News Feature | December 23, 2014

AstraZeneca's Lynparza Approved For Ovarian Cancer In EU

By Estel Grace Masangkay

British pharma giant AstraZeneca reported that it has received the approval of the European Commission (EC) for its drug Lynparza (olaparib) as a first-in-class therapy for the maintenance treatment of adult patients with advanced BRCA-mutated ovarian cancer.

Lynparza is a poly ADP-ribose polymerase (PARP) inhibitor that kills cancer cells by leveraging the deficiencies in the tumor DNA repair pathway. Last month, AstraZeneca reported promising results for olaparib that showed the drug held potential for inducing tumor response rate in several late-stage cancers linked with BRCA1 and BRCA2 mutations.

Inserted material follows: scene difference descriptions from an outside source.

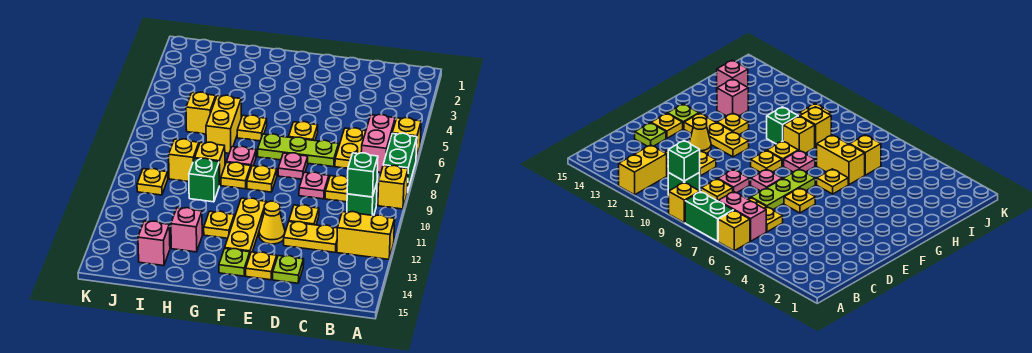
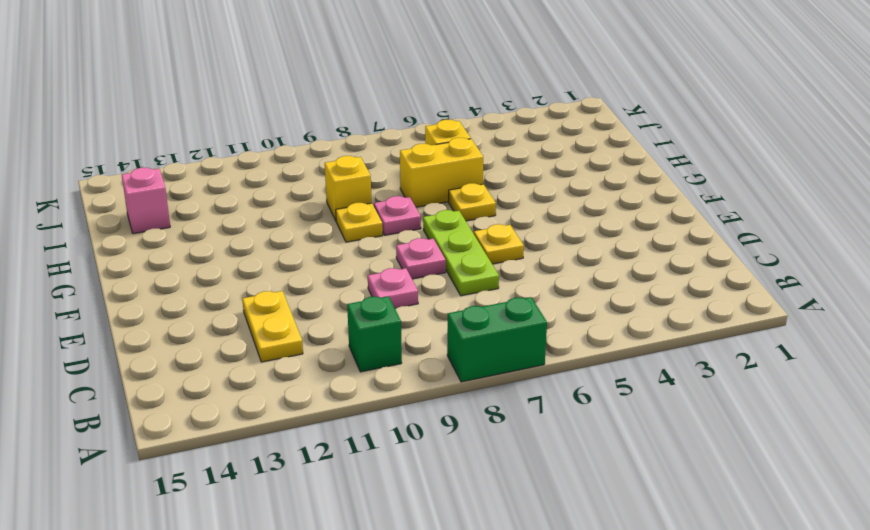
none -> yellow brick A6 level 1
none -> yellow brick A9 level 1
none -> yellow brick A12:B12 level 1
none -> pink brick B6:B7 level 1

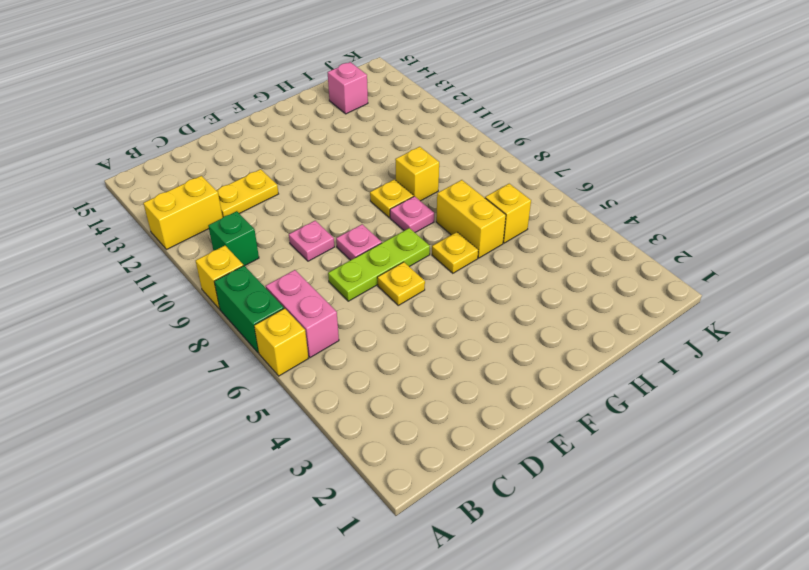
none -> yellow plate C6:C7 level 1
none -> yellow plate C9 level 1
none -> yellow plate D11 level 1
none -> lime plate D14 level 1

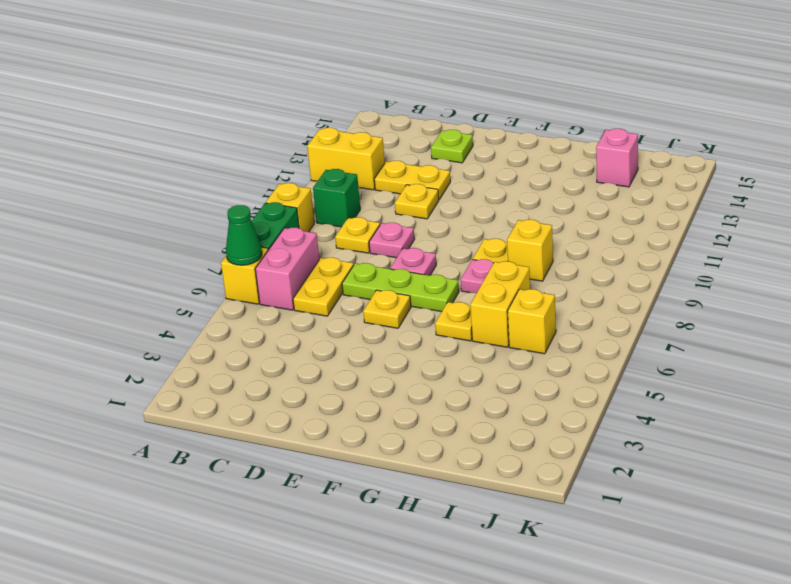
green cone A6 level 2 -> none
none -> yellow cone E12 level 1
none -> yellow plate E14 level 1
none -> yellow plate F9 level 1
none -> yellow plate F11:F13 level 1

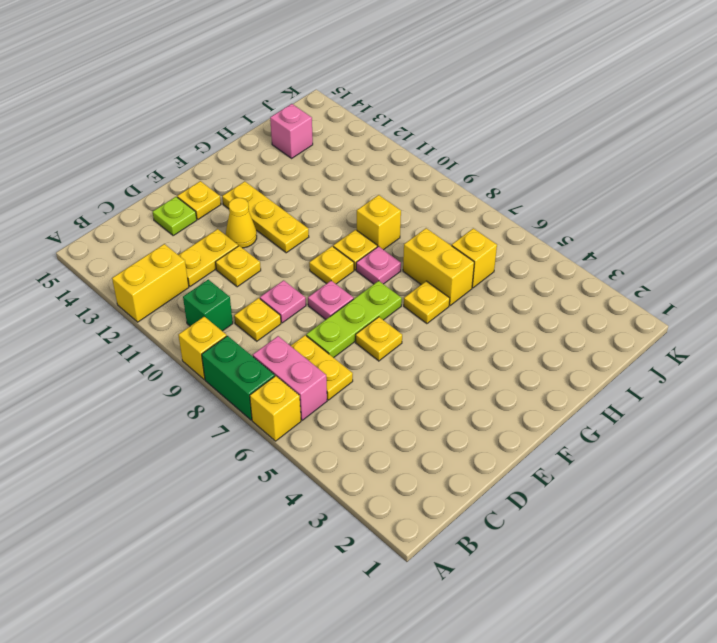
none -> lime plate F14 level 1
none -> yellow plate G12 level 1
none -> green brick H10 level 1
none -> pink brick H13 level 1

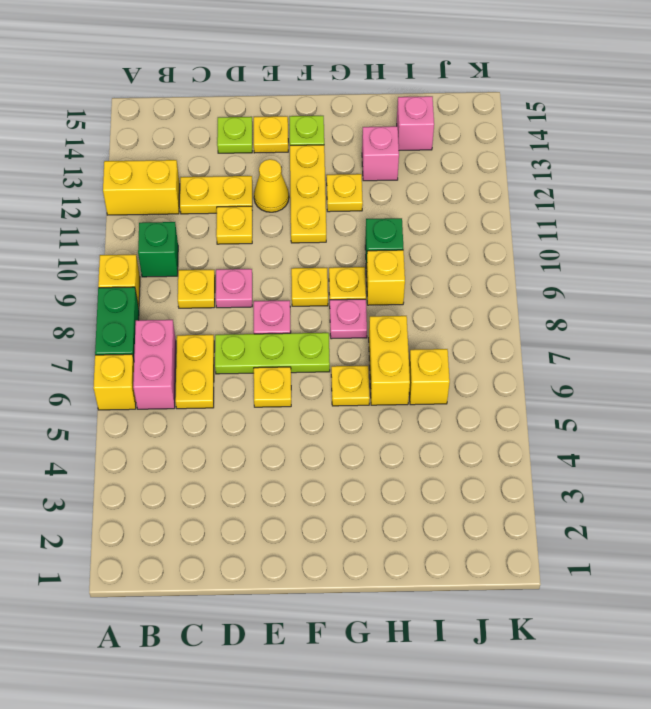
none -> yellow brick I9 level 1
none -> yellow plate J10 level 1
none -> green brick B10 level 2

The European Commission approved Lynparza to treat patients with platinum-sensitive relapsed BRCA-mutated (germline and/or somatic) high grade serous epithelial ovarian, fallopian tube, or primary peritoneal cancer who have demonstrated complete or partial response to platinum-based chemotherapy. Lynparza is the first PARP inhibitor to receive authorization for the treatment of platinum-sensitive relapsed BRCA-mutated ovarian cancer. The approval was earlier recommended by the European Medicines Agency’s (EMA) Committee for Medicinal Products for Human Use (CHMP).

Briggs Morrison, EVP of global medicines development and CMO at AstraZeneca, said, “We are delighted to be able to bring this much needed treatment to patients with BRCA-mutated ovarian cancer whose options are currently very limited. Today’s approval marks a significant milestone in the development of the next generation of targeted medicines.”

Professor Steve Jackson, scientist at the University of Cambridge, and a key researcher in the development of olaparib, commented, “It is wonderful to learn that olaparib is set to become a licensed drug and will therefore soon become available to advanced ovarian cancer sufferers. I also look forward to learning the results of ongoing trials exploring olaparib's potential for the treatment of other cancers.”

Reuters reports that the British pharma firm considers Lynparza a potential $2-billion-a-year bestseller. The company is still waiting on the U.S. Food and Drug Administration (FDA) to issue a decision after a panel gave a negative opinion regarding Lynparza’s accelerated approval.